That fire breathing dragon looks a lot better with some paint on it. No more bullish look, I think it was just the horns.


----------



## Brovatar (Feb 21, 2012)

Another 5 guys. I like this Sergeant better.

http://brovatar.blogspot.com/2012/04/bearers-of-flame.html









Brovatar


----------



## Scythes (Dec 30, 2011)

Lookin good as always Bro, the flame on the back of the flamer looks a bit darker than it should, other than that, yet another awesome offering of models.


----------



## Brovatar (Feb 21, 2012)

Here is a Work in progress photo of the scouts. I have a little question for you guys. What color should I paint the pants? Grey?

http://brovatar.blogspot.com/2012/04/gauntlet-of-flame.html



















Brovatar


----------



## Disciple_of_Ezekiel (May 23, 2010)

OHH WOW! Brovatar, I don't know how I missed this (probably because I was busy with finals) but you are doing some excellent work on your Salamanders! Well done Sir! The fire and lava are particularly wonderful!

+Rep

Regards,
DoE


----------



## Brovatar (Feb 21, 2012)

Salamander project continues

http://brovatar.blogspot.com/2012/05/green-rihno.html
First Rhino









Brovatar


----------



## Pusser (May 26, 2011)

Absolutely stunnning.
Have you painted the salamander face yet?


----------



## Brovatar (Feb 21, 2012)

You mean the white one ? Or the one on the razorback ?


----------



## Brovatar (Feb 21, 2012)

Okey, Got some Salamander Scouts for you guys. The Project is coming to an end. I'm one Razorback and Vulkan away form finishing.

http://brovatar.blogspot.com/2012/05/its-getting-too-hot.html









PS: If you like what i do you can fallow me on Facebook
Cheers,
Brovatar


----------



## Brovatar (Feb 21, 2012)

Squad of 10 guys done. PF Sarg, Flamer and a ML. It's getting harder to face the fact that I'm making them for eBay.

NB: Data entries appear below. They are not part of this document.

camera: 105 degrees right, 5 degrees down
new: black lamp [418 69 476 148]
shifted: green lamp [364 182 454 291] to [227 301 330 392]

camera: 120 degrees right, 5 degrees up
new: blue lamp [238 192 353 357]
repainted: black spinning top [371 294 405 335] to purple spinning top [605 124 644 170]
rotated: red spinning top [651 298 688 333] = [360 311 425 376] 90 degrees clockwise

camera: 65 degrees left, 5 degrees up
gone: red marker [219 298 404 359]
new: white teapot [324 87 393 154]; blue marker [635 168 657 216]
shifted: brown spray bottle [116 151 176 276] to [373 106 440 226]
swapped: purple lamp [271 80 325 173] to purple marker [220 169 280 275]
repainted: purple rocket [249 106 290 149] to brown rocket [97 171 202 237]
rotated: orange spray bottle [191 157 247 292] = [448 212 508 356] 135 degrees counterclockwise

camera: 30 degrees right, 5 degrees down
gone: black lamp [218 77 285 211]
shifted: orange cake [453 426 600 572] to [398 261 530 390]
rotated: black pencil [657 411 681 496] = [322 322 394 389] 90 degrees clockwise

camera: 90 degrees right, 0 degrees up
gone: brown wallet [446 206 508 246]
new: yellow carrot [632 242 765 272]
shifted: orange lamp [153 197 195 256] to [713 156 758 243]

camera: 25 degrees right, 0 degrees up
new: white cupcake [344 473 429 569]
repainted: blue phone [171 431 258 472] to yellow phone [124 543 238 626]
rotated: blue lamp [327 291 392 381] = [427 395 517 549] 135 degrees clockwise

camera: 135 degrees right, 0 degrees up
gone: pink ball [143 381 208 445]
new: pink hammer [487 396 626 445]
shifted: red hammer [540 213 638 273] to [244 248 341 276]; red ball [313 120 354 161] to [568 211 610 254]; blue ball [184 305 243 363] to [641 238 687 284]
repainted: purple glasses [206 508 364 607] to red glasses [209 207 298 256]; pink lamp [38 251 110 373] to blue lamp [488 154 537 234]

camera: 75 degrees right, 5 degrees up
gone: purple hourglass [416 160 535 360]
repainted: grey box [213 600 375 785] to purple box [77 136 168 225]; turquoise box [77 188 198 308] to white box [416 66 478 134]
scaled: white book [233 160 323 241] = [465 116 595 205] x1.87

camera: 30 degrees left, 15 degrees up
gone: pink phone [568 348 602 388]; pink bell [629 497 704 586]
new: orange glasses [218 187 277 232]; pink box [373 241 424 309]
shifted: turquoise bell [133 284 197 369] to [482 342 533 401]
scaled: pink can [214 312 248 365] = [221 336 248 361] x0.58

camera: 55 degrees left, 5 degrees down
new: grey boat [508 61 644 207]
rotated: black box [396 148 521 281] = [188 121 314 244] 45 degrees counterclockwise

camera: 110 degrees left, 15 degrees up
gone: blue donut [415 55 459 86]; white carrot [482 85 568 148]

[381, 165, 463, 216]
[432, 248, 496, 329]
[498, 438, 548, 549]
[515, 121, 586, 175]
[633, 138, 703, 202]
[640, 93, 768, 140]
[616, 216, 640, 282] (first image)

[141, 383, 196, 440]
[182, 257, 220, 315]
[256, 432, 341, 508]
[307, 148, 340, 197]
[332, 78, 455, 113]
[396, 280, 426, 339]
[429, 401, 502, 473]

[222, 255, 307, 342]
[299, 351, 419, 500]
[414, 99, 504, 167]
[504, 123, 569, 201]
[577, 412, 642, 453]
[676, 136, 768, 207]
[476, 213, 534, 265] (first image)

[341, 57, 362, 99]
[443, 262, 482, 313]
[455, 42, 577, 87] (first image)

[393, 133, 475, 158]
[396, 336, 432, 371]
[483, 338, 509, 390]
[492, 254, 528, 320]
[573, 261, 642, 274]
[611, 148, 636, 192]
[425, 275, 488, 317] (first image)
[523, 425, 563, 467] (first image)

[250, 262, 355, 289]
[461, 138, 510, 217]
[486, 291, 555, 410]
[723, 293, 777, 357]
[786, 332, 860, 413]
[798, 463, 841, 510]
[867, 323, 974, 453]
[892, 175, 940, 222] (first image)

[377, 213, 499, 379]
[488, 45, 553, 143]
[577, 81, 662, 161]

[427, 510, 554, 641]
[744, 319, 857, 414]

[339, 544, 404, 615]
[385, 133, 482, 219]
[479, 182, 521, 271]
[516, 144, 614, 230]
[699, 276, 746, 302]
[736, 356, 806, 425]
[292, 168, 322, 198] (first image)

http://brovatar.blogspot.com/2012/05/salamander-tactical-squad.html
CMoN link: http://www.coolminiornot.com/305099




























PS: I would like to invite you to join my "Subscriber Appreciation Contest" If you want to have a chance to get something painted for free, just join in.
http://brovatar.blogspot.com/2012/05/subscriber-appreciation-contest.html

Commments are welcome.
Brovatar


----------



## Brovatar (Feb 21, 2012)

The Dreadnought is finished I'm quite happy with him hope you like him too.
Some more photos on the blog:
http://brovatar.blogspot.com/2012/06/bring-in-big-guns.html




























Cheers,
Brovatar


----------



## Hellados (Sep 16, 2009)

I like it a lot, are they the FW guns? I love the subtle scratches on it


----------



## Brovatar (Feb 21, 2012)

Nope thous are from Games Workshop.


----------



## unexpectedbill (Aug 10, 2011)

Aegis Defence Line? It is what I used on my Psyfleman dreads for GK...Looks great +rep! for sure


----------



## KjellThorngaard (Oct 4, 2010)

Beautiful models. There is no way I would ebay those sallies!


----------



## Brovatar (Feb 21, 2012)

The vehicles are ready. Tomorrow I'll post photos of finished Vulkan and finally the project will be closing. I hope to put it up for auction on eBay next week so if they caught your attention keep an eye open for them and who knows you might be their first general and lead them to battle for the first time.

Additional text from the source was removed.